Question: What about kids with an IEP who, in a normal, non-COVID world, are required to receive supportive services? Are those services gone? Or can those students somehow receive physical therapy, occupational therapy or speech therapy virtually?
Answer: Those students CAN and SHOULD receive those services virtually.
Turns out, physical therapy and speech therapy have been happening virtually or via tele-medicine for years. Physical therapists in some areas have been reaching out to clients with smart phones and internet connections well before COVID-19 made such a thing seem “normal.”
The occupational therapists (and the insurance companies) took some time, but they have now swallowed the bitter COVID-19 pill and embraced virtual appointments.
Question: Can the school deny a student special services because of COVID-19?
The IEP is a contract that requires the school to provide those services. Parents should certainly be somewhat flexible with schools given the unique nature of these COVID-19 times. However, now that we are 10 months in, schools need to have found a way to provide those services.
Furthermore, any service time your child did not receive because of COVID-19 should be made-up by the school at some point soon. We call this make-up time “compensatory education/services.”
Question: Can the school require a student to come physically to school in order to receive special ed services?
In some cases, a school might deem is appropriate for a student to come physically to school to get their services, instead of providing a virtual option. You do not necessarily have to send your child to school, if you believe it to be unsafe. However, the school offering this option fulfills their obligations under the IEP contract.
Question: Due to my student’s disability, they are unable to get an appropriate education at home via virtual school. The school is 100% virtual. What can I do?

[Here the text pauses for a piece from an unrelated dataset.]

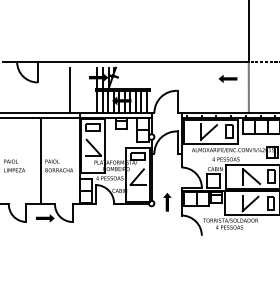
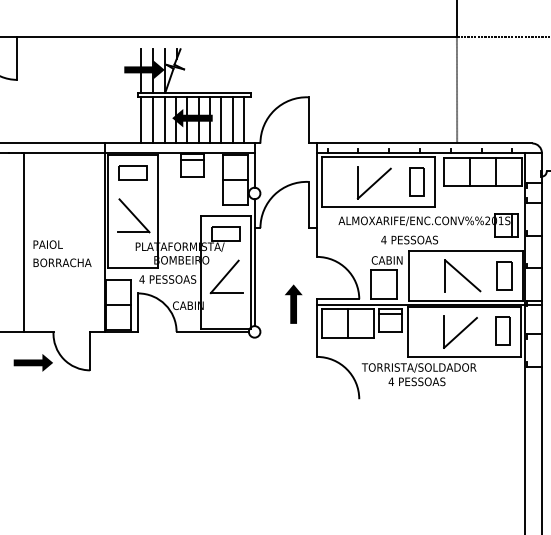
fill: (227, 78) -> (412, 71), removed
line: (70, 89) -> (85, 94), removed
part: (167, 202) -> (293, 304), moved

Answer: This is a hard one (and a fact-pattern from an actual case). The child is eligible for compensatory services in the future. That’s easy. However, that does not do much to help with the opportunities the student is missing right now. To force a special exception for in-person schooling, you would likely have to retain an attorney and file a Due Process Hearing Request. Even then, I do not know that it is a very strong case, as the school has a legitimate obligation to protect the health and safety of students and staff.